Scientific classification
- Kingdom: Animalia
- Phylum: Chordata
- Order: Squamata
- Suborder: Gekkota
- Family: Phyllodactylidae
- Genus: Phyllodactylus
- Species: P. johnwrighti
- Binomial name: Phyllodactylus johnwrighti Dixon & Huey, 1970

= Rio Huancabamba leaf-toed gecko =

- Genus: Phyllodactylus
- Species: johnwrighti
- Authority: Dixon & Huey, 1970
- Conservation status: EN

Species of lizard

The Rio Huancabamba leaf-toed gecko (Phyllodactylus johnwrighti) is a species of lizard in the family Phyllodactylidae.
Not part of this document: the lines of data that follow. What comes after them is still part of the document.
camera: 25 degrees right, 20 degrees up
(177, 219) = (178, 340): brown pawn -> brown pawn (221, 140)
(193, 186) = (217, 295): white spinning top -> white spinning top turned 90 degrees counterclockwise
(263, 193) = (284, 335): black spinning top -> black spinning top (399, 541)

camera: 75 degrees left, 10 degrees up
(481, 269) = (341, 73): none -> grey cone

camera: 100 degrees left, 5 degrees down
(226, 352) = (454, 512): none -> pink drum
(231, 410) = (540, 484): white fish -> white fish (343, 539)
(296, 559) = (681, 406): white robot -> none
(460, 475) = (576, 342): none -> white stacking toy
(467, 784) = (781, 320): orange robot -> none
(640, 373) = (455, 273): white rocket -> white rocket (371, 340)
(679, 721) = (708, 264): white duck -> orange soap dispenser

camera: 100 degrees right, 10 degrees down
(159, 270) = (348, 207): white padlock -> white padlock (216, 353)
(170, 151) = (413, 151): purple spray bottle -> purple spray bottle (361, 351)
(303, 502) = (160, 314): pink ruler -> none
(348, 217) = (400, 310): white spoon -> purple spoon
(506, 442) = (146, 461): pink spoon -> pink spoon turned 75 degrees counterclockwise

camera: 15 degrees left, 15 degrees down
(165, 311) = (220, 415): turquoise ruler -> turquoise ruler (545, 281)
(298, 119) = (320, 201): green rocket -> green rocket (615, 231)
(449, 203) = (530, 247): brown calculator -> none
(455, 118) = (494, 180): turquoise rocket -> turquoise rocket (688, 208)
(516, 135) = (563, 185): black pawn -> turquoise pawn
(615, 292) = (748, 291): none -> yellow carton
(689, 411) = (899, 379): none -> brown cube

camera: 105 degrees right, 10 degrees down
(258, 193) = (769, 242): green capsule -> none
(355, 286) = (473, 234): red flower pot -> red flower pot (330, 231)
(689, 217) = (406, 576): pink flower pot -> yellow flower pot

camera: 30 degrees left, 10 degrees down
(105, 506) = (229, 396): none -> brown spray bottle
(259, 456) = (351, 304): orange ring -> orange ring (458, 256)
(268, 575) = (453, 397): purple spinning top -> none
The species is endemic to Peru.

==Etymology==
The specific name, johnwrighti, is in honor of American herpetologist John William Wright (born 1936).

==Geographic range==
P. johnwrighti is found on the slopes of the Huancabamba River valley in Cajamarca Region, Peru.

==Habitat==
The preferred natural habitat of P. johnwrighti is shrubland, at an altitude of 2,100 m.

==Reproduction==
P. johnwrighti is oviparous.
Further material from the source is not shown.